Read more: South China Sea: after all its posturing, the US is struggling to build a coalition against China


China, Japan and the Great Depression

The uncertainty created by the Great Depression in the 1930s intensified rivalries throughout the world, perhaps none more so than between China and Japan. The two countries were engaged in a longstanding rivalry that stemmed from a dispute over the region of Manchuria.

In 1930 and 1931 Japan experienced one of the largest economic downturns in modern history. The Japanese government took decisive steps to prop up its economy and the country’s industrial production grew by 10% in 1932 alone. But China’s economy was devastated by the impact of the Great Depression and experienced a prolonged economic downturn which left it politically divided and economically weak.

While Japan and China had tested each other before in the 1920s with few real consequences, after the onset of the depression Japan increasingly sought to signal its resolve and test a weakening China to see if it was willing to continue the military rivalry. It used militarised threats to do this and found China increasingly unwilling to and unable to offer a coherent response. Ultimately, Japan invaded Manchuria in 1931 and China conceded.

Japanese soldiers standing and lying pointing guns.
Japanese soldiers during the Mukden incident, the precursor to the invasion of Manchuria. Wikimedia Commons

Brink of war in Cuba

The Cuban missile crisis – a nuclear standoff between the US and the Soviet Union that took place over 13 days in October 1962 – was also a result of uncertainty. In this case the then US president, John F Kennedy – who had only taken office at the beginning of 1961 – was still an unknown entity. He appeared to be weak – new leaders are often thought to be weak and ripe for “testing” by rivals. Kennedy had authorised a failed invasion of Cuba in 1961 and was embarrassed by the Soviet leader Nikita Khrushchev at a summit in Vienna in 1962 due to his inexperience and lack of preparation.

The uncertainty surrounding the Americans’ ability and willingness to stand up to Soviet pressure were central to Khrushchev’s decision to install nuclear weapons in Cuba. The Soviet Union’s attempts to clear up the uncertainty at the outset of the Kennedy administration led to a period of heightened tensions that came frighteningly close to escalating into a full-scale nuclear war.

The crisis was fortunately de-escalated thanks to skilled diplomacy. The Soviet Union found that the US and the Kennedy administration still had the willingness and capability to maintain the rivalry.

A US aeroplane flying over a Russian boat.
A US Navy patrol flying over a Soviet freighter in 1962. US Navy/Wikimedia Commons

2020: a dangerous moment

Continued deaths from COVID-19 as well as the political and economic fallout from the pandemic have created a moment of great uncertainty.

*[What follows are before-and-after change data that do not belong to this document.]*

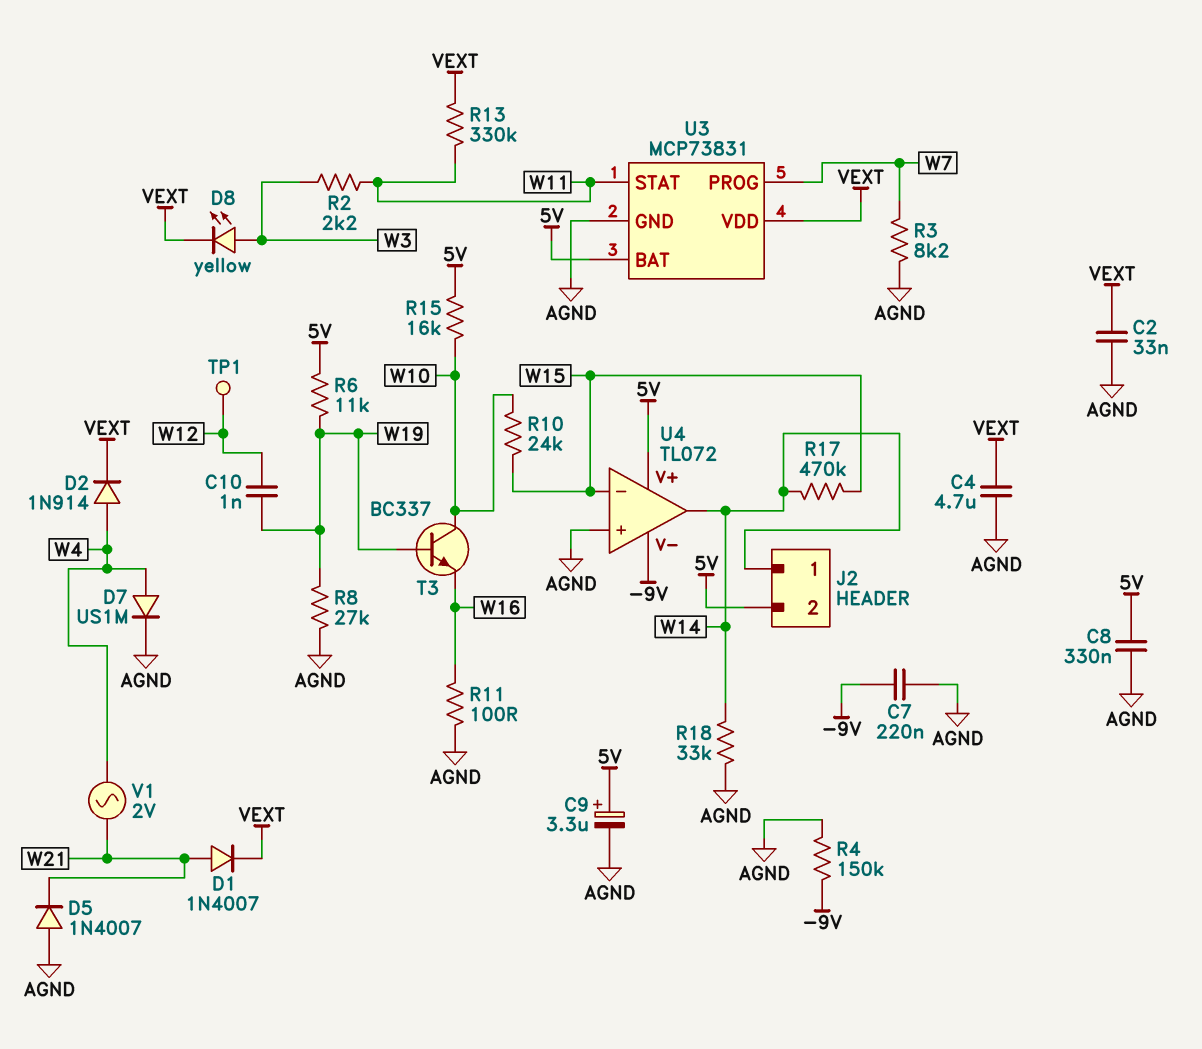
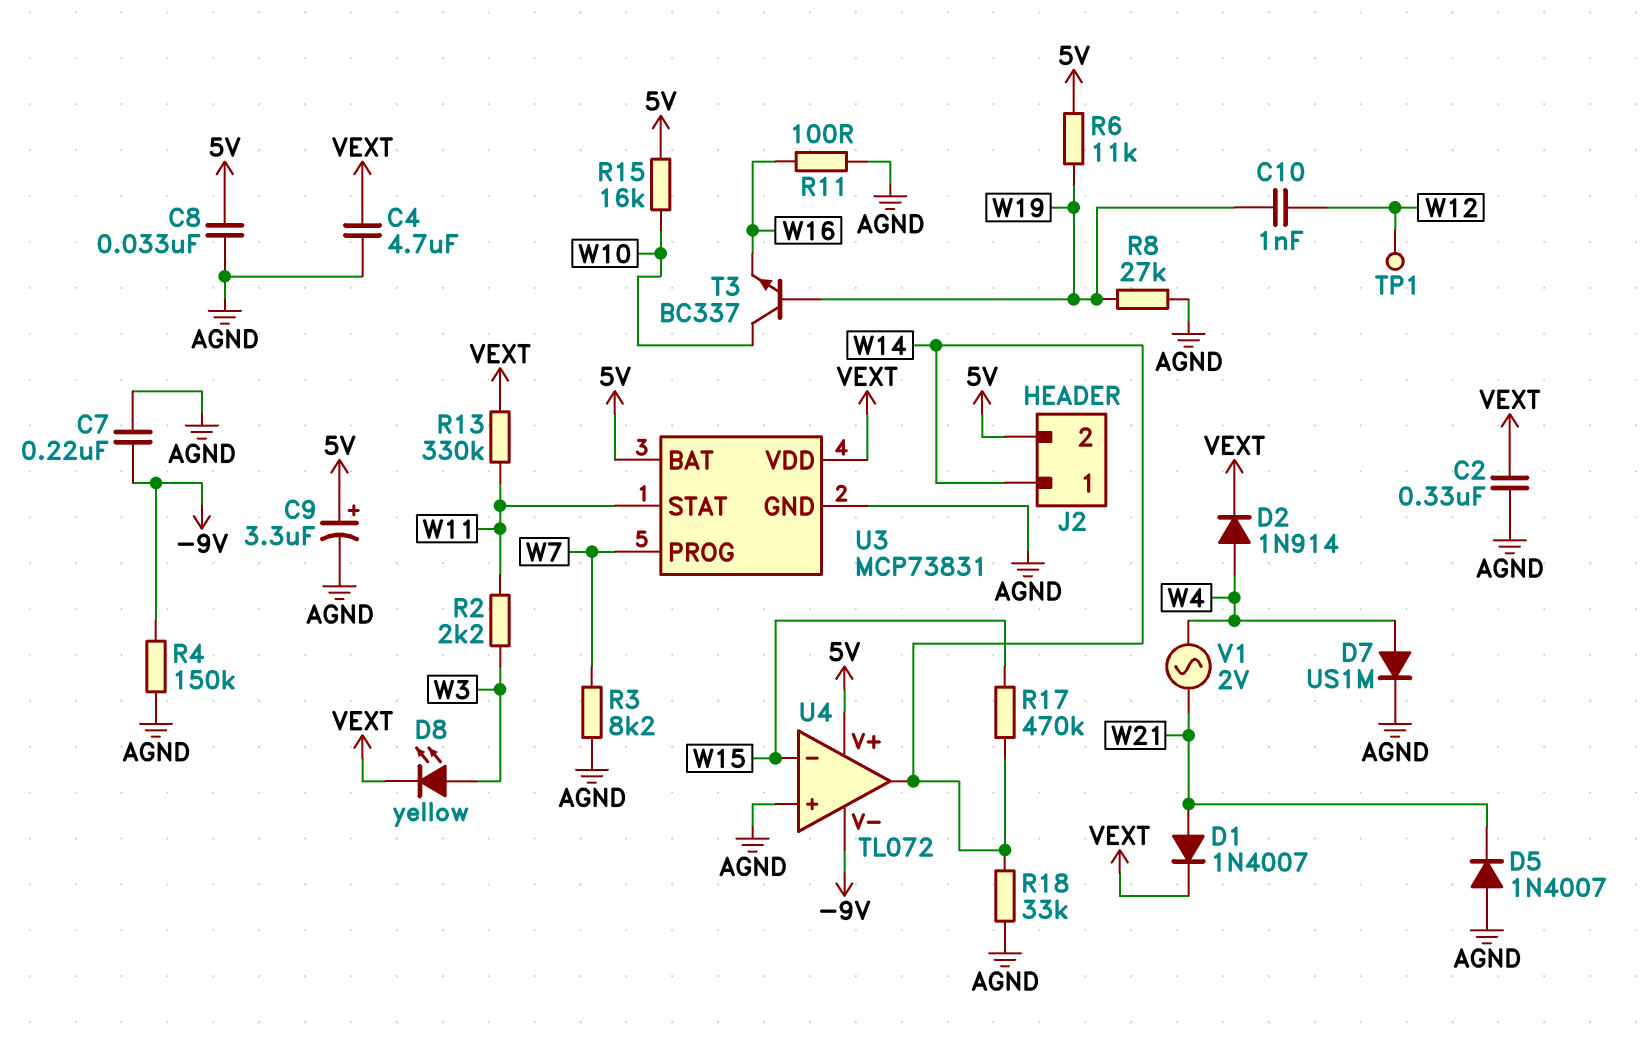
C2: 33nF (AGND, VEXT) -> 330nF (AGND, VEXT)
C8: 330nF (5V, AGND) -> 33nF (5V, AGND)
R10: 24k (W10, W15) -> none

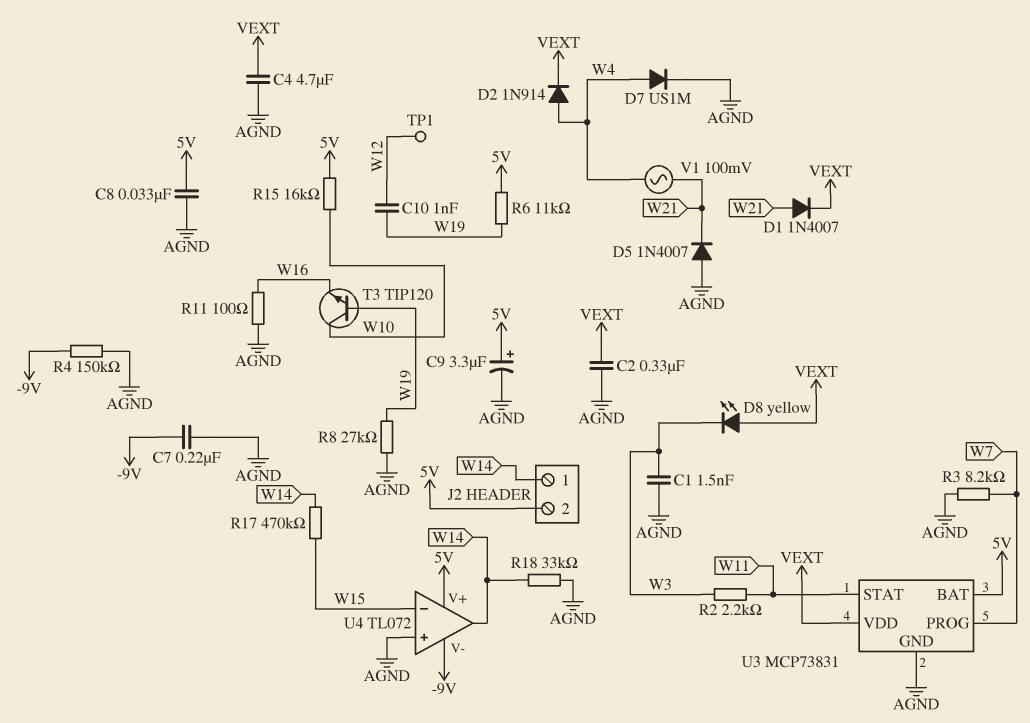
C1: none -> 1.5nF (AGND, W3)
D8: LED yellow (A W3, K VEXT) -> LED yellow (A VEXT, K W3)
R13: 330k (VEXT, W11) -> none
T3: NPN BC337 (B W19, C W10, E W16) -> NPN TIP120 (B W19, C W10, E W16)
V1: AC 2V (W4, W21) -> AC 100mV (W4, W21)

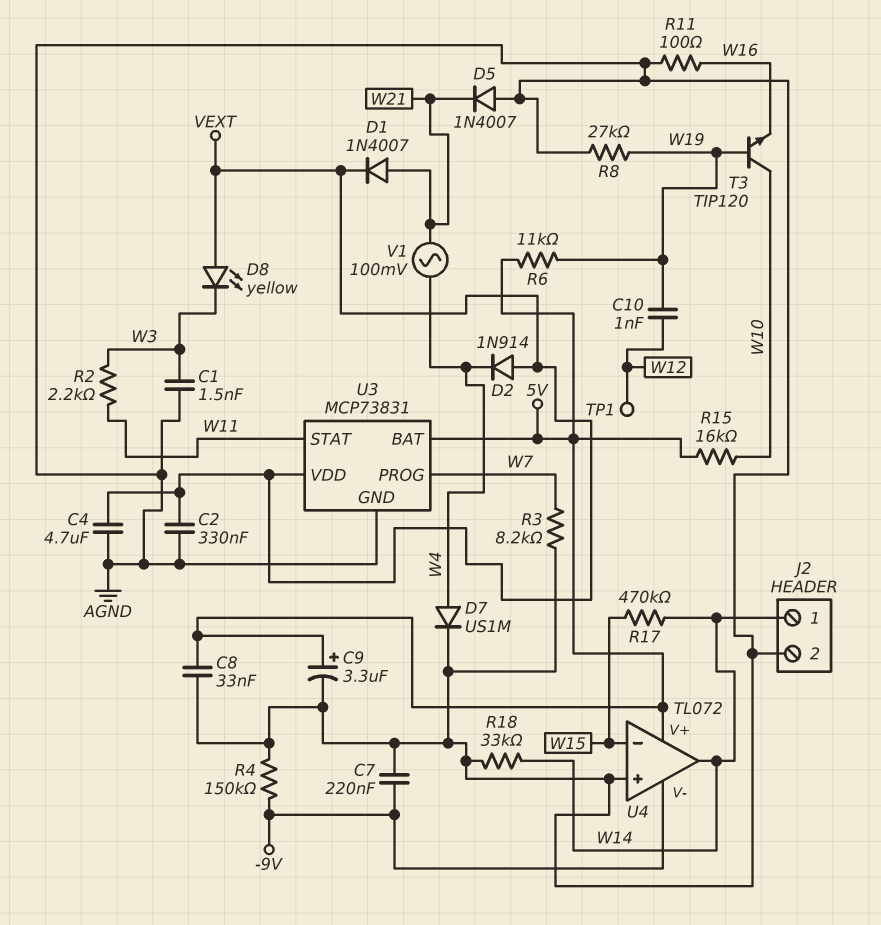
D2: diode 1N914 (A W4, K VEXT) -> diode 1N914 (A VEXT, K W4)
J2 pin 2: 5V -> AGND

Our research suggests that what makes this moment especially dangerous is that many of the economic and political costs have not been evenly distributed, and some countries and their leaders have been hit harder by the coronavirus pandemic than others. This is especially true for the rivalry between the US rivalry with China, which is now in a much stronger relative position regarding the number of COVID-19 cases and the state of its economic recovery.

The Trump administration’s response to the crisis has been chaotic and economically catastrophic, and has deepened existing political divisions. This is likely to have raised doubts in Chinese leaders’ minds as to whether or not the US is willing and able to keep disputing the issues – ideological and economic – that are the basis of its rivalries around the world. These doubts have led to an escalation between the two countries.

But research shows that moments of great uncertainty and political shocks make it more likely that global rivalries end. For example, the economic and political collapse of the Soviet Union led to the end of the US-Soviet rivalry as well as smaller rivalries around the world. This may yet be a longer-term consequence of the coronavirus pandemic too.